White America

Humility and the West

By Ian Jobling • 11/16/07

One of the great weaknesses in the work of race realist writers has been their failure to explain Western uniqueness. Why is it that whites and whites alone invented science, capitalism, democracy, and the idea of human rights? Treatments of this subject are rare or absent in the writings of race realists like Richard Lynn, J. P. Rushton, Steven Sailer, and Jared Taylor. Due to their focus on intelligence, these writers do a good job of describing and explaining the differences between whites and blacks, whose IQs differ substantially; however, race realists have little to say about the enormous cultural differences between whites and Asians, whose average IQ scores are approximately the same.

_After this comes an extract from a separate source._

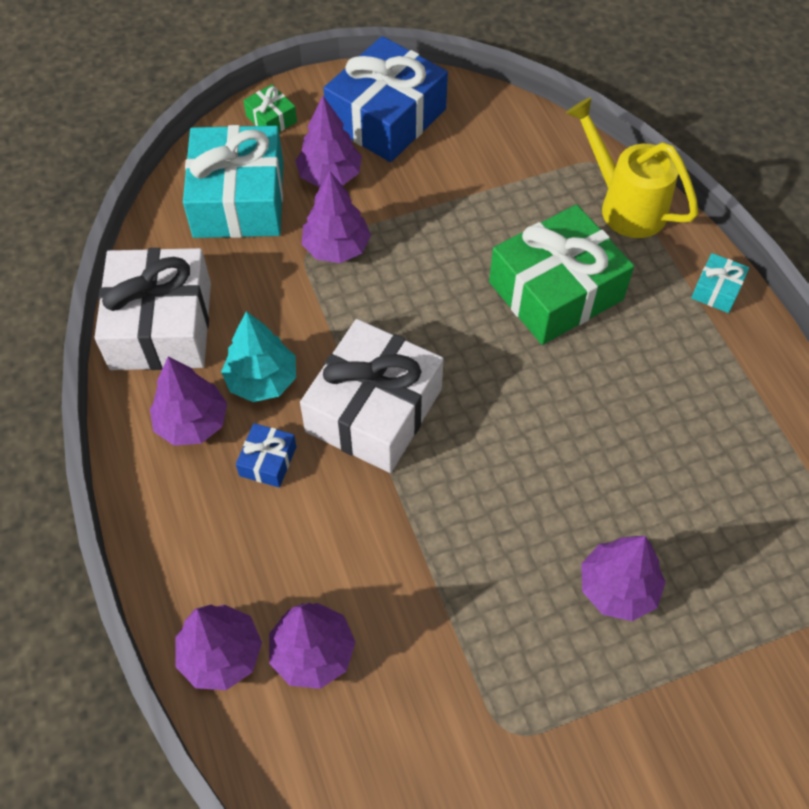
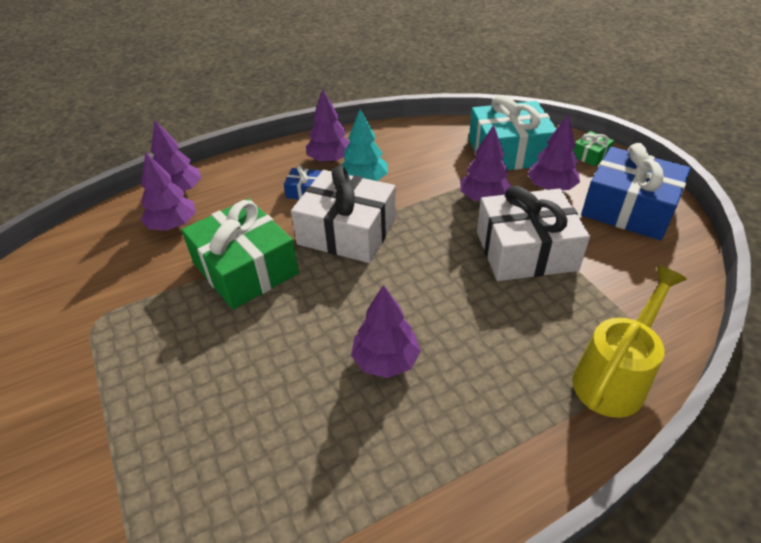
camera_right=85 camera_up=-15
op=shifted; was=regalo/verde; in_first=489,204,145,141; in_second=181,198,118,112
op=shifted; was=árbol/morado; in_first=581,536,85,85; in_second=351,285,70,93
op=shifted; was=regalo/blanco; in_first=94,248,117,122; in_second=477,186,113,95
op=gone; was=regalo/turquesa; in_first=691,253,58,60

Michael Hart’s recent Understanding Human History, which attempts to explain history from a race realist perspective, is a case in point. Because of his focus on IQ, Hart has little to say about why modernity arose in the West and not China; consequently, he devotes only four pages of his book to the subject despite the fact that the source Western uniqueness is one of the great questions of history, perhaps even the central one. Furthermore, Hart’s remarks on the subject are implausible. Hart would have us believe that Western superiority is due to accidents of culture and geography, such as the fact that China’s alphabet is unsuitable for printing and that China has a smaller coastline in proportion to its area than Europe does.1

Hart ignores what surely must be one of the primary reasons for China’s failure to achieve modernity: throughout its history, China has been a despotism that crushed innovation and refused its inhabitants the most basic of rights. Western authorities have generally been much more friendly to innovation than the Chinese and had greater respect for the rights of their subjects; consequently, the individual initiative that is at the root of scientific inquiry and capitalism flourished in Europe.

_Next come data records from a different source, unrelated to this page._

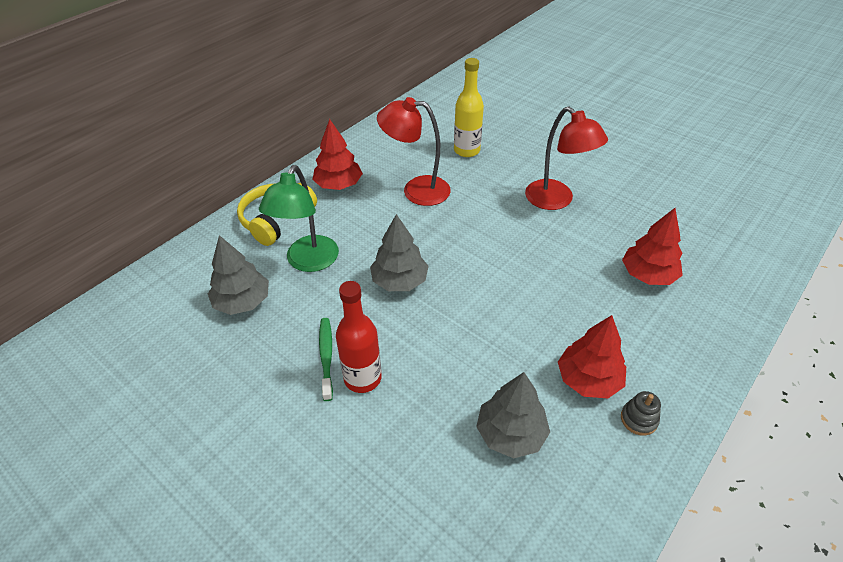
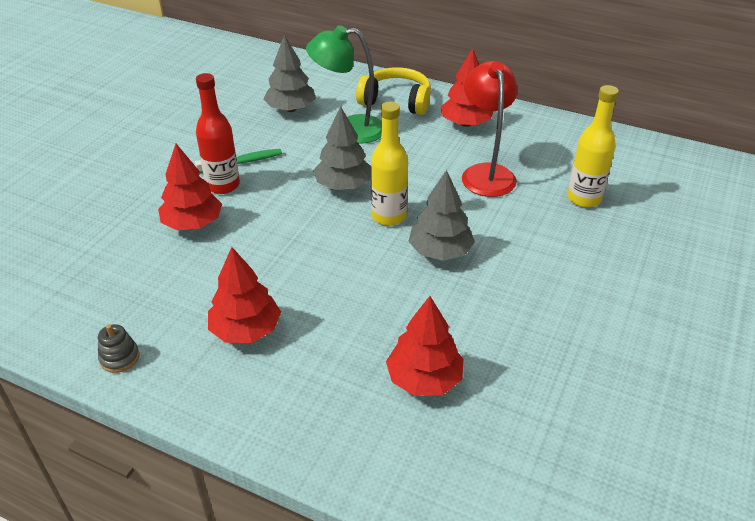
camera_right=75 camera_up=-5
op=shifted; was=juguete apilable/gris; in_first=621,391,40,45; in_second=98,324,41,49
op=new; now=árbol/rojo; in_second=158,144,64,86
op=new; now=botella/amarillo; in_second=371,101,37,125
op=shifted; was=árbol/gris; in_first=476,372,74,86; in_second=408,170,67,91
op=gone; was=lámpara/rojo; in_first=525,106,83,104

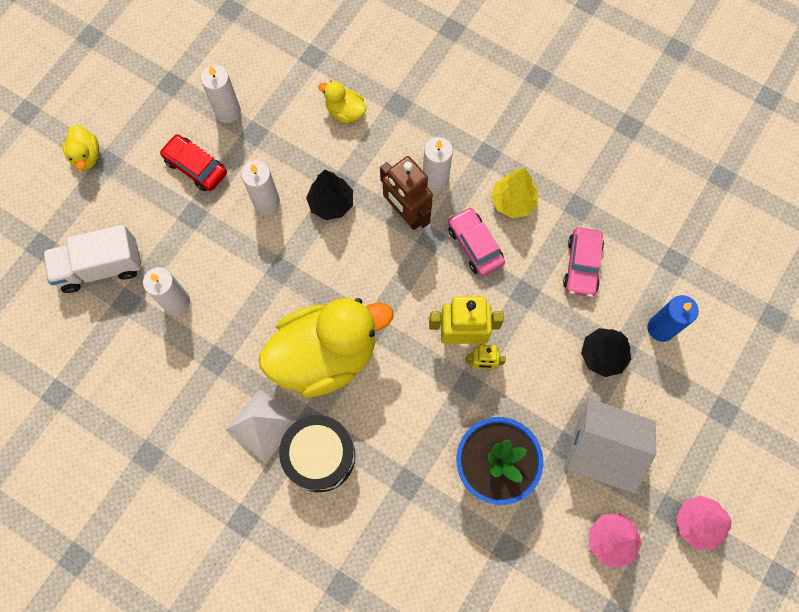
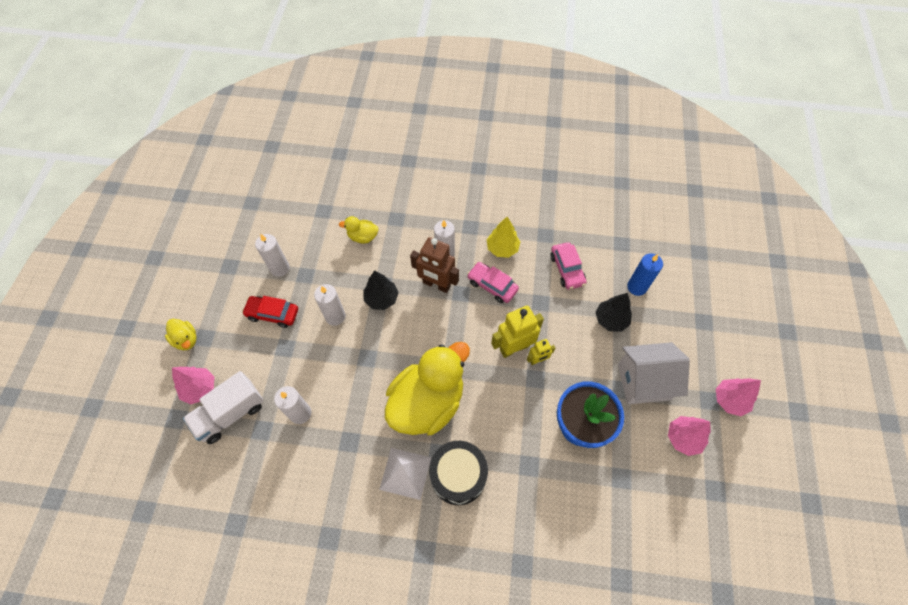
camera_right=-25 camera_up=-10
op=new; now=árbol/rosa; in_second=172,367,42,37

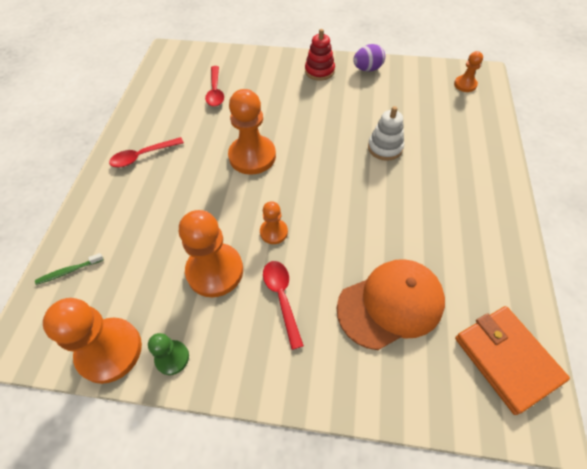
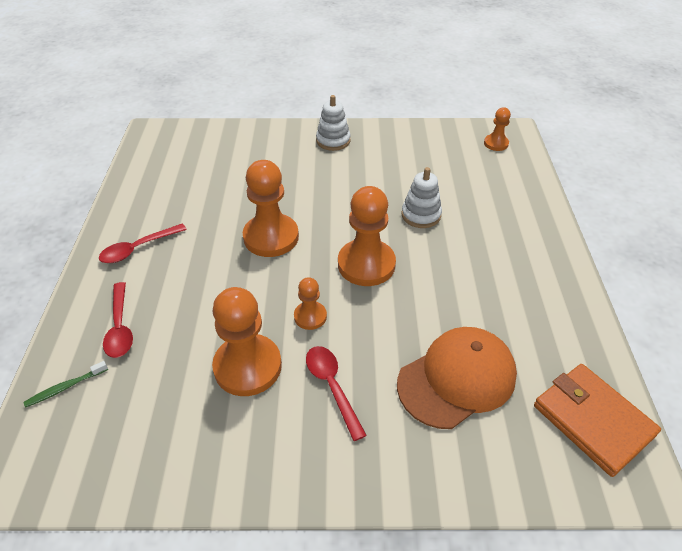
camera_right=-10 camera_up=-10
op=shifted; was=cuchara/rojo; in_first=205,66,19,41; in_second=103,282,30,76
op=repainted; was=juguete apilable/rojo; now=juguete apilable/blanco; in_first=305,29,30,52; in_second=316,95,35,56
op=shifted; was=peón/naranja; in_first=43,298,99,86; in_second=338,186,58,100
op=gone; was=peón/verde; in_first=148,333,41,42
op=gone; was=huevo/morado; in_first=353,44,32,28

The differences between Western and Chinese culture are too profound and persistent to be explained by historical accidents. Rather, there is plainly a difference in nature between the two peoples. I would like to suggest that the West’s unique characteristics are, in part at least, due to the white race’s capacity for humility. By humility I do not mean self-abasement, false modesty, or lack of self-respect. I simply mean the awareness of one’s own fallibility and the ability to recognize when one is wrong. The Chinese government always assumed that it had a monopoly on the truth and therefore insisted on the absolute subjection of its population. The Western authorities, by contrast, were much more accepting of their own fallibility and were thus more friendly to technological innovation and individual initiative.

Historian Rodney Stark’s The Victory of Reason: How Christianity Led to Freedom, Capitalism, and Western Success is a crucial contribution to our understanding of the nature and sources of Western uniqueness. Stark takes aim at the idea that the five centuries after the fall of Rome were a “Dark Ages” in Europe during which “barbarism, superstition, and ignorance covered the face of the world,” in the words of Voltaire.

In fact, Europeans in the Dark Ages and Middle Ages were highly innovative. The list of the inventions that arose between the fifth and fifteenth centuries is long and impressive: wind and water mills, horse shoes, the mechanization of cloth making, chimneys, eyeglasses, and mechanical clocks, to mention only a few.2

Stark argues that the reason for this innovation was that Christianity encouraged it. The Christian authorities of the period had the humility to recognize that they did not have a monopoly on the truth; therefore, generally speaking, they responded to innovation with praise rather than censure.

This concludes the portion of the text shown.